The latest Russian SMR design – the RITM-200 – is the result of 400 reactor-years’ worth of combined experience operating small reactors on ships in country’s fleet of nuclear-powered icebreakers. Rosatom has already manufactured six reactors of the RITM series and installed these on three new icebreakers, while a total of 20 reactors have been fabricated for powering such icebreakers, according to Pikh.
The RITM-200 is an integrated generation III+ pressurised water reactor (PWR) designed to produce 55 MW electricity. The design is an improvement on the previous generation KLT-40S reactor that powers the FNPP Akademik Lomonosov, which can supply electricity to a town of more than 50,000 people and has already supplied to the Arctic city of Pevek, Pikh said. “The RITM series SMRs incorporate all the best features of the time proven PWR technology. It measures 45 percent less in dimension and 35 percent less in mass compared to the KLT-40S reactor”, he added. The RITM-200 has a compact integrated layout placing equipment within the steam generator casing, halving system weight compared to earlier designs and an improved ability to operate in rolling seas.

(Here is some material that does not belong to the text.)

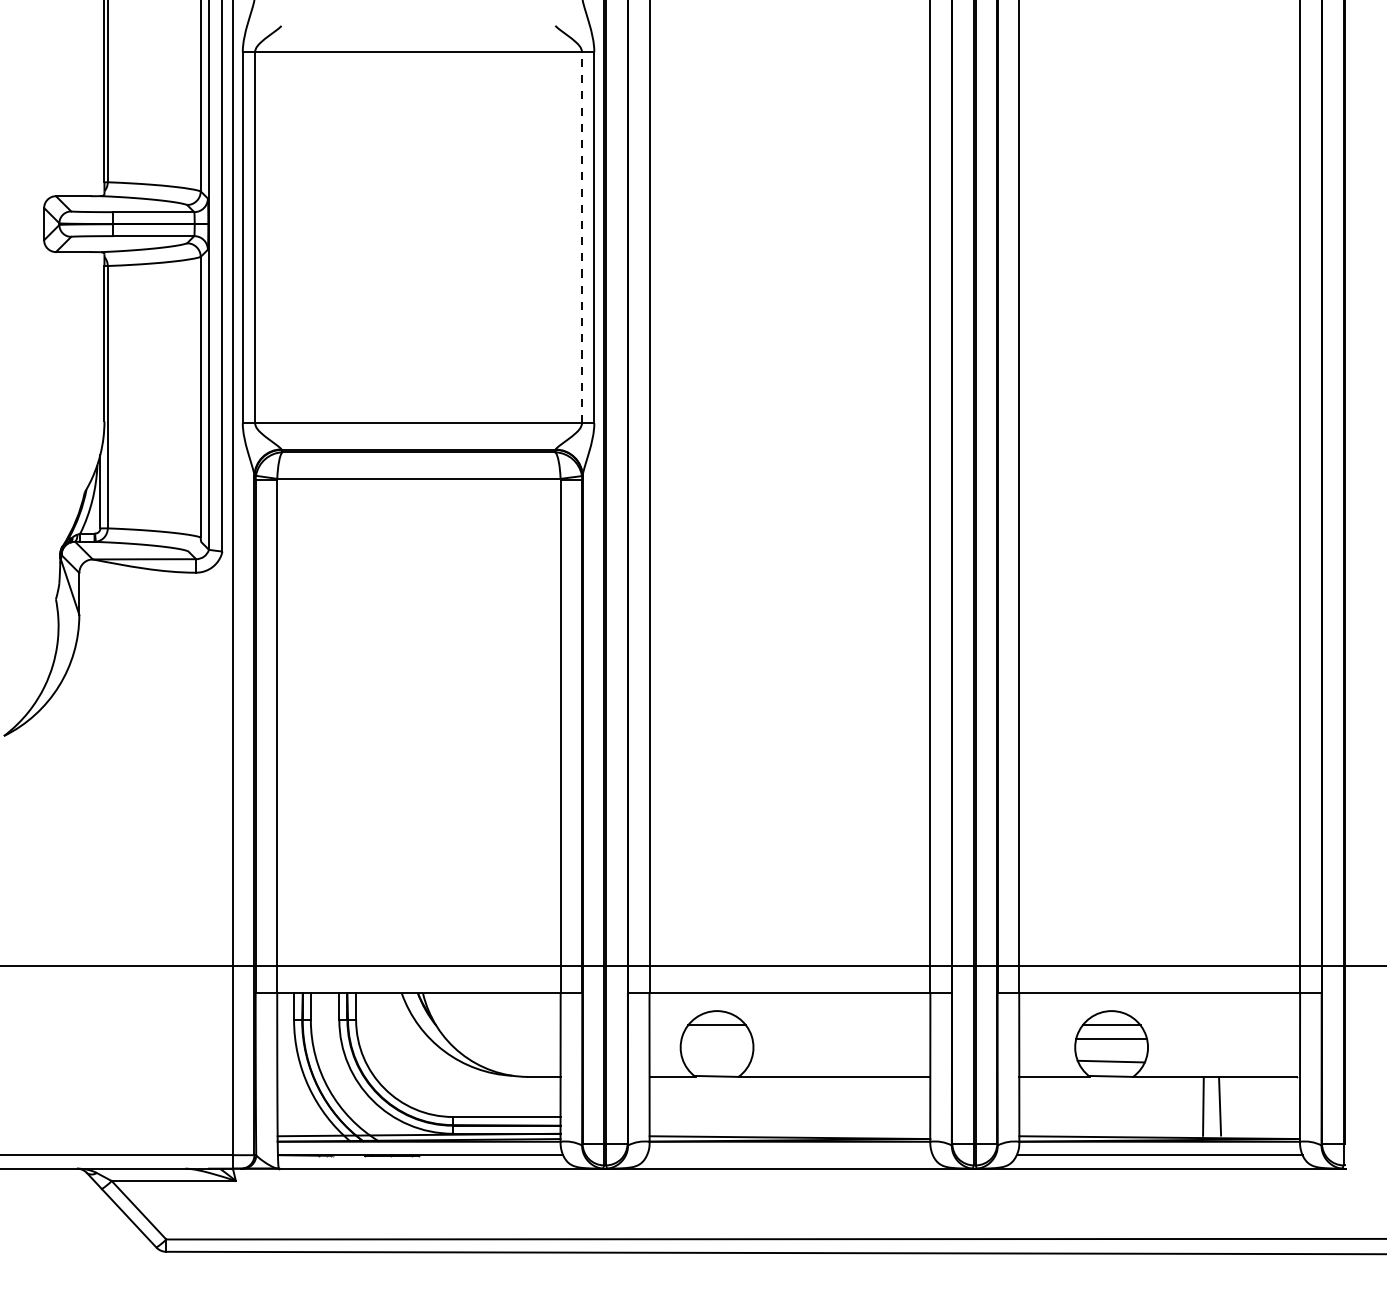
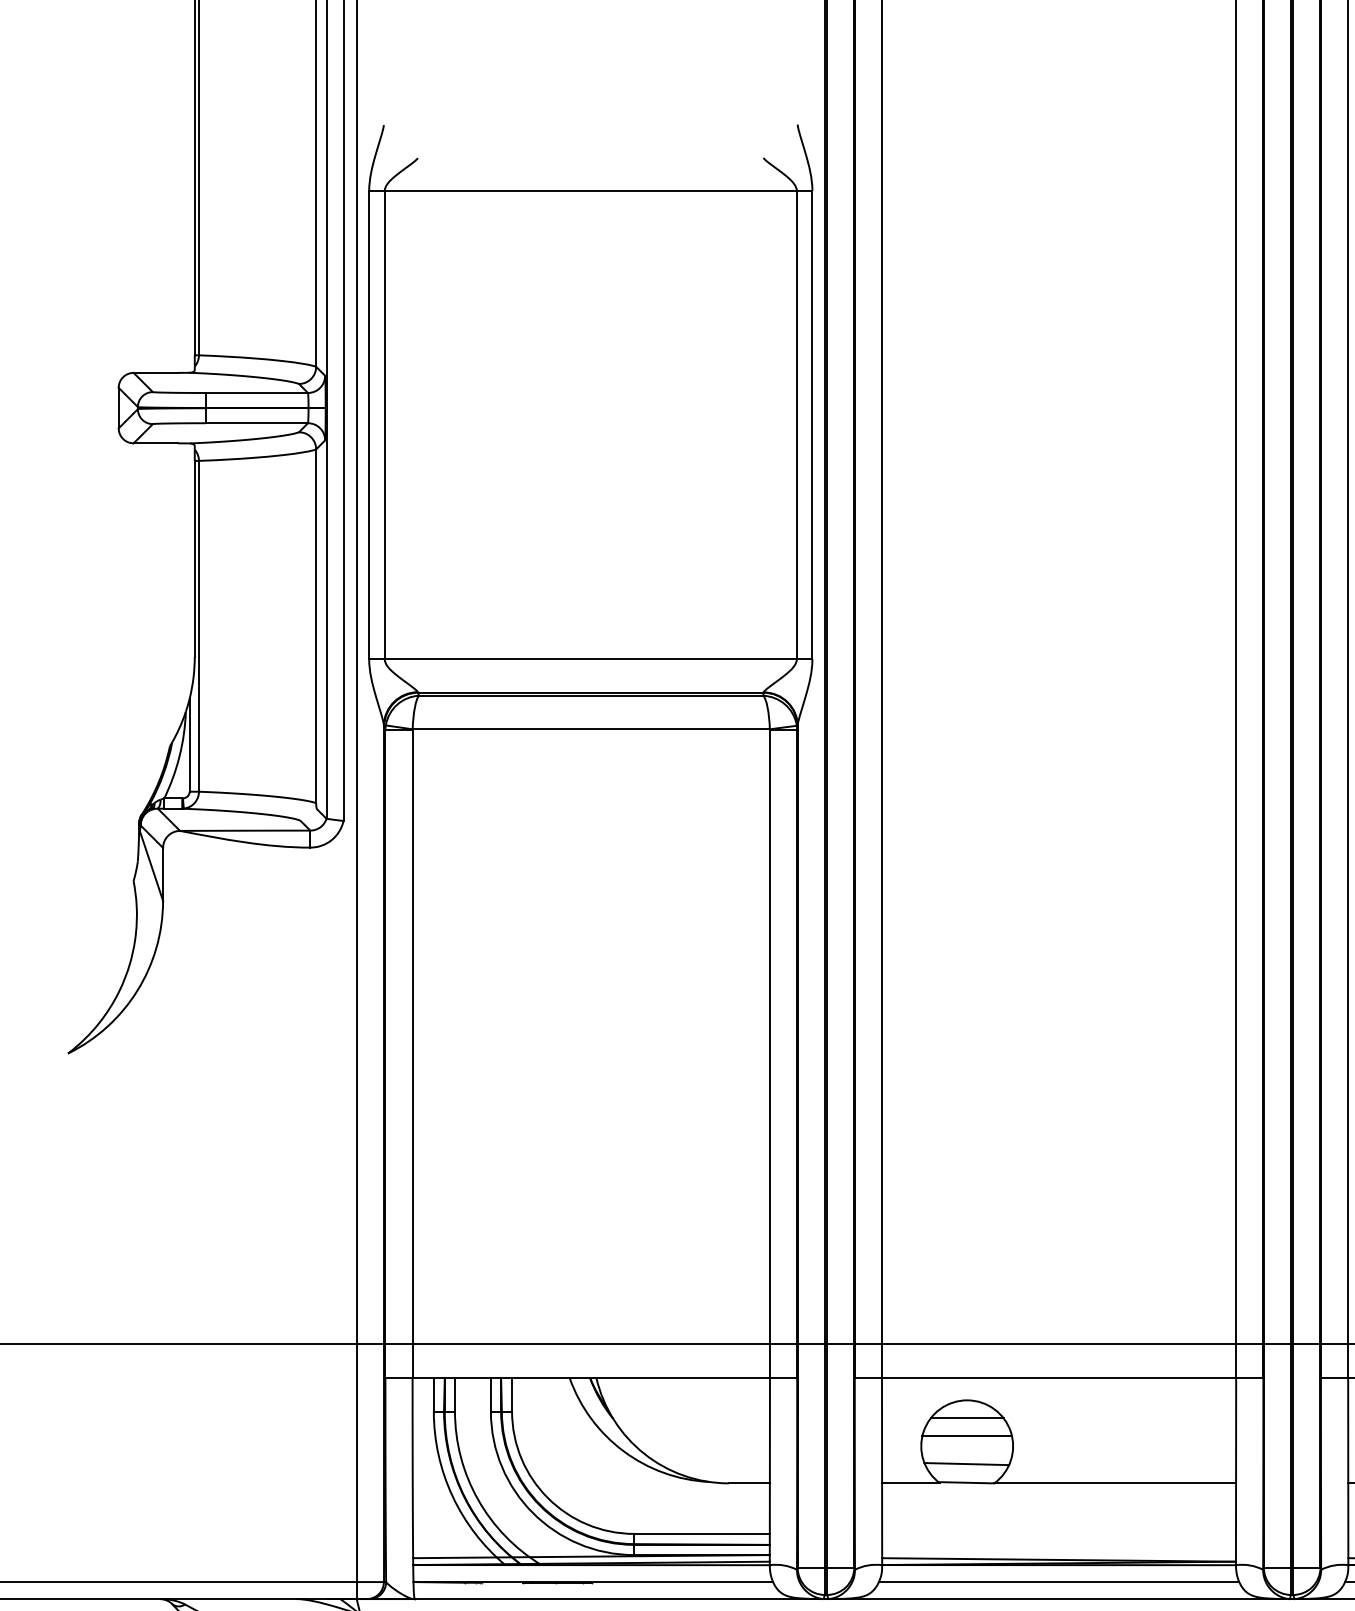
line: (581, 237) -> (796, 424), dashed -> solid
line: (716, 1039) -> (966, 1436), added
line: (716, 1061) -> (966, 1463), added
line: (789, 1155) -> (1058, 1582), added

Pikh also elaborated on Rosatom’s land-based pilot SMR project involving the RITM 200, the design for which is in progress. In November 2020, Rosatom announced plans to place a land-based RITM-200 SMR in the isolated Ust-Kuyga town in Yakutia. The reactor will replace current coal and oil based electricity and heat generation at half the price. According to Rosatom, the construction of the SMR power plant will nearly halve the costs of electric power compared to the current prices in Ust-Yansky district in Far Eastern Russia. “The SMR project based on RITM-200 reactors features compact design, modularity, short construction period and high safety standards with the service life exceeding 60 years. The SMR construction in Yakutia will be completed by 2028”, a Rosatom statement said.
Describing the factors behind the success of SMRs, French state-run nuclear operator EDF’s Head of Technologies and Strategy, Sandro Baldi, said these include their modular design that helps to lower both cost and gestation periods, thereby, easing financing as well as international market access, and their “standardisation and series effect.” “The simplication will offset the scale effect of moving from large to a series of small reactors”, Baldi said, making a presentation of its “Nuward” small modular reactor that was unveiled at the International Atomic Energy Agency’s (IAEA) general conference in 2019 by EDF and its project partners – the French Alternative Energies and Atomic Energy Commission (CEA), Naval Group and TechnicAtome.
The Nuward – with a capacity of 300-400 MW – has been jointly developed using France’s experience in PWRs. The partners aim to complete the basic design of the Nuward between 2022 and 2025, while construction of a demonstration Nuward SMR is scheduled for 2030. According to Baldi, EDF have already started discussions with US major Westinghouse to explore potential cooperation on SMR development.